Si parlava di giochi che ti tornano in mente visto il periodo che stiamo vivendo. Ebbene, c'era una volta un ambiziosissimo strategico-gestionale a turni, che chiameremo X-Com perché aveva miliardi di nomi diversi. X-Com ti faceva sventare una viscida minaccia aliena comandando un gruppo di tossici del parchetto, X-Com ti rendeva amministratore condominiale di una base segreta conosciuta solo dal protocognato di Angela Merkel con la zigulì di cianuro pronta in bocca. Avevi anche gli aeroplanini che dovevano sparare missili agli UFI per farli schiantare e poi mandavi i tuoi tossici a combattere nel relitto.

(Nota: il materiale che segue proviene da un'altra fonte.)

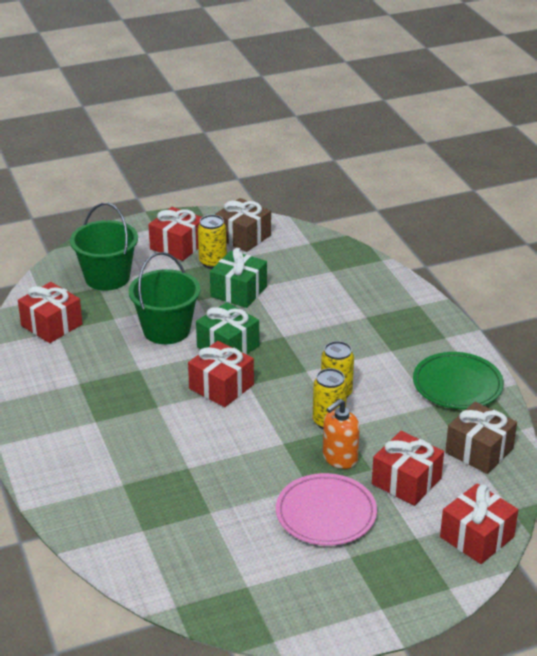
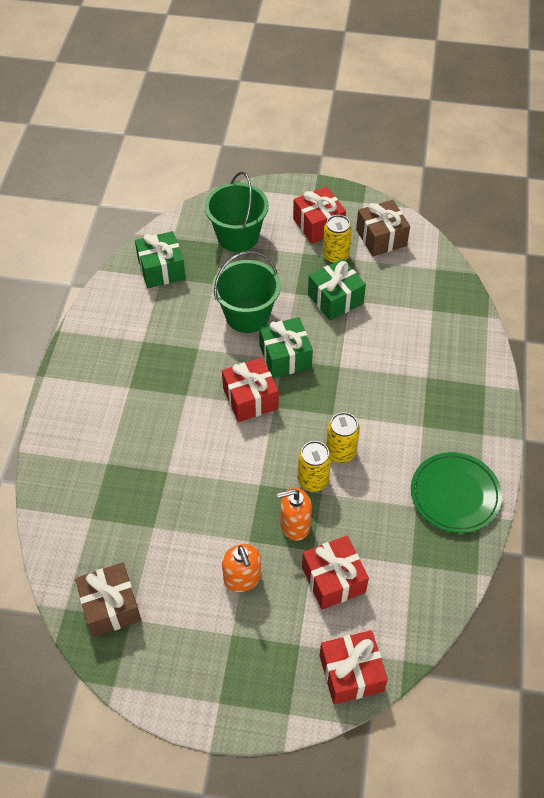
camera: 30 degrees right, 20 degrees up
(51, 325) = (161, 269): red gift -> green gift
(326, 514) = (242, 578): pink plate -> orange soap dispenser
(479, 451) = (421, 579): brown gift -> brown gift (111, 606)

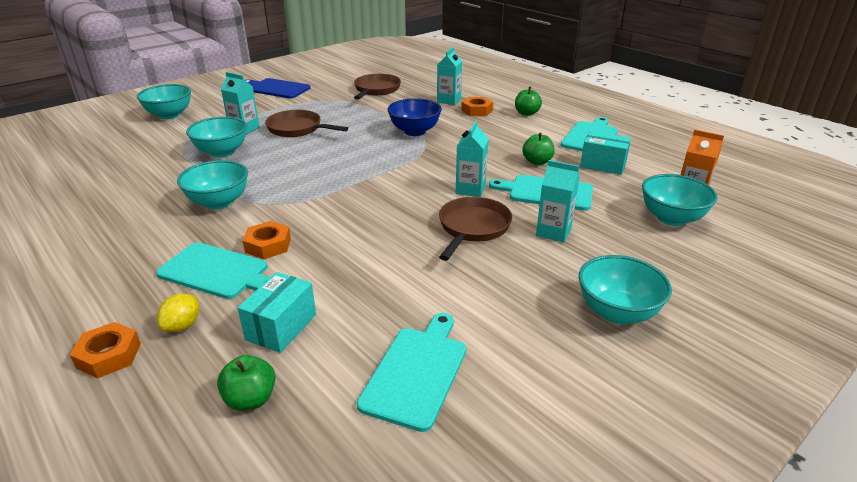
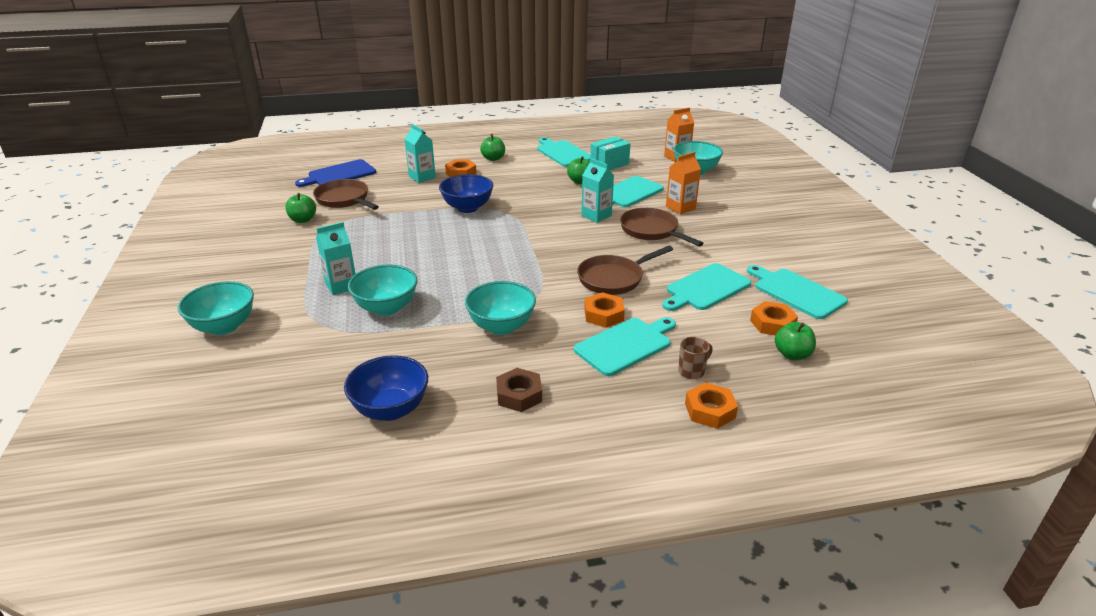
camera: 60 degrees left, 0 degrees up
(82, 195) = (391, 409): none -> blue bowl
(113, 240) = (519, 395): none -> brown nut
(182, 325) = (692, 371): yellow lemon -> brown mug
(276, 88) = (250, 247): blue cutting board -> blue cutting board (339, 174)
(281, 327) = (721, 329): turquoise box -> none
(298, 129) = (384, 257): brown pan -> brown pan (613, 278)
(318, 366) = (772, 324): none -> orange nut
(330, 89) = (303, 220): none -> green apple
(369, 295) = (706, 288): none -> turquoise cutting board
(553, 232) = (680, 208): turquoise carton -> orange carton
(617, 312) = (777, 219): turquoise bowl -> none

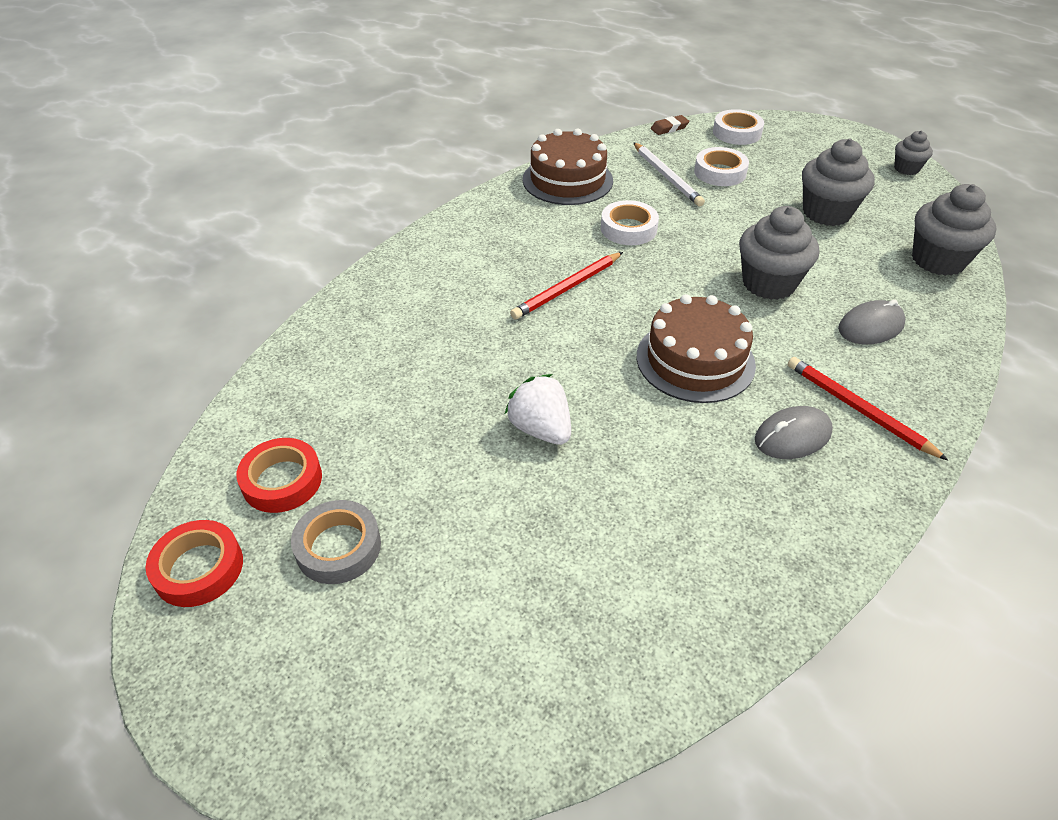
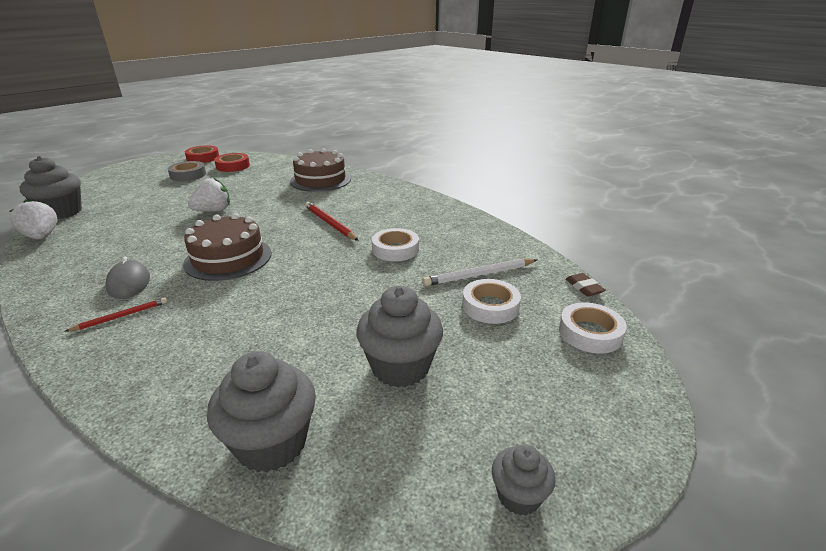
camera: 95 degrees right, 15 degrees down
(567, 180) = (471, 231): brown cake -> brown cake (320, 180)
(703, 653) = (42, 237): none -> white strawberry
(768, 283) = (293, 303): grey cupcake -> grey cupcake (62, 212)
(858, 410) = (121, 316): red pencil -> red pencil, size x0.63
(870, 327) = (200, 349): grey mouse -> none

Tra un sofferto compromesso sull'autoclave e la necessità di scroccare sigarette agli extraterrestri per sviluppare nuove tecnologie, finivi per portare la guerra in casa dei maledetti marziani sempre usando i soliti tossici del parchetto, incapaci di colpire con perizia qualcosa che non fosse il loro proprio ditone del piede. Molto bravi a morire come moscerini, però.

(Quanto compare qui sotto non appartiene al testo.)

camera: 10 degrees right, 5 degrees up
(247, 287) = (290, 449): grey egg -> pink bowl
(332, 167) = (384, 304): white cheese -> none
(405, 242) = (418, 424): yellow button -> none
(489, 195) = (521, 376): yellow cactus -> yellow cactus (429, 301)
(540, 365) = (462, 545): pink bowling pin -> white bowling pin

La parte strategica sul campo, quella dove uscite ogni fine settimana per una battuta al cinghiale, era un po' troppo arzigogolata (è pur sempre un gioco del 1993, figlio di best seller che giravano su Spectrum e no, su Spectrum il mouse non esisteva), e venne snellita in occasione del primo remake per renderlo giocabile su console. La parte gestionale, quella dove siete i signori indiscussi dell'Area 51, invece fu proprio lobotomizzata. Ma ormai era fatta: ben oltre l'inizio del Nuovo Millennio la serie era tornata popolare, anche se aveva perso per strada gli autori originali. Tutti erano felici: i maniaci della microgestione potevano modificare all'infinito il gratuito OpenXcom (anche col gargantuesco The X-Com Files), chi voleva battere palmo a palmo le città alla ricerca degli invasori da Orione poteva farlo sulla sua console nuova di zecca, e la saga proseguiva in un impeto di progressismo accogliendo nella squadriglia ibridi tra uomo e alieno, perché indietro non si torna.

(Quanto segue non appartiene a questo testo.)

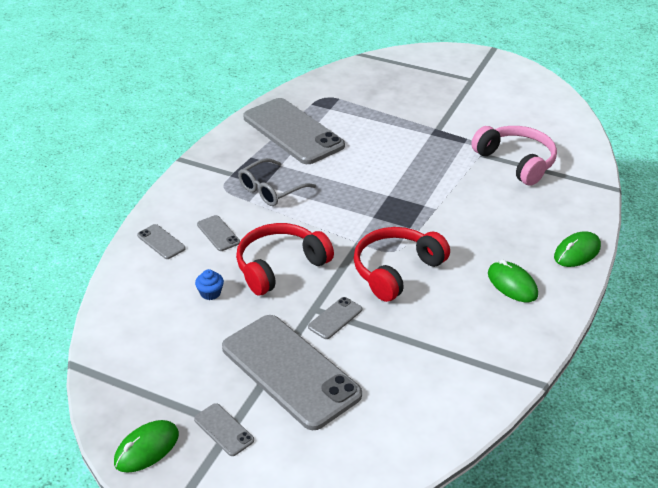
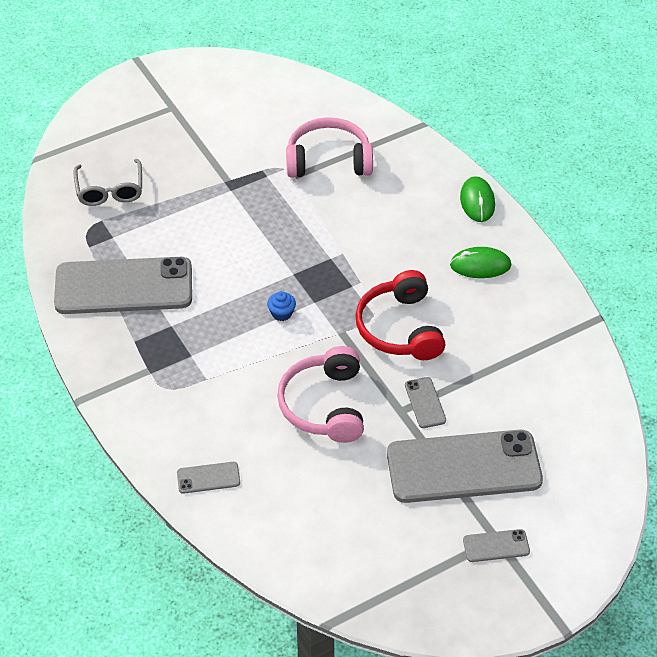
camera: 55 degrees left, 10 degrees up
(147, 448) = (477, 610): green mouse -> none
(210, 293) = (318, 474): blue cupcake -> blue cupcake (281, 313)
(218, 233) = (235, 427): grey phone -> none
(271, 190) = (205, 353): grey glasses -> grey glasses (110, 190)
(279, 266) = (324, 405): red headphones -> pink headphones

Alla fine della Sagra della Focaccia, X-Com è uno dei pochi giochi veramente horror che esistano. Siete da soli contro un nemico misterioso e potente, che ha molte più informazioni di voi. E di voi si fida solo una percentuale insignificante della razza umana, perché resistere alle lusinghe dello spazio è veramente troppo sbattimento per i governanti del globo. Granata dopo granata, bustarella dopo bustarella, laser dopo laser, sia voi che l'avversario denudate a vicenda le rispettive civiltà, motivazioni, intenti. La struttura a turni funziona alla perfezione per rendere le fasi della campagna e l'attrazione-repulsione verso il terrore strisciante da parte dell'appassionato di UFI, i cui decenni di paranoia sono tutti distillati dentro X-Com. Se non lo avete mai giocato, buttatevici ché ce n'è per tutti i gusti.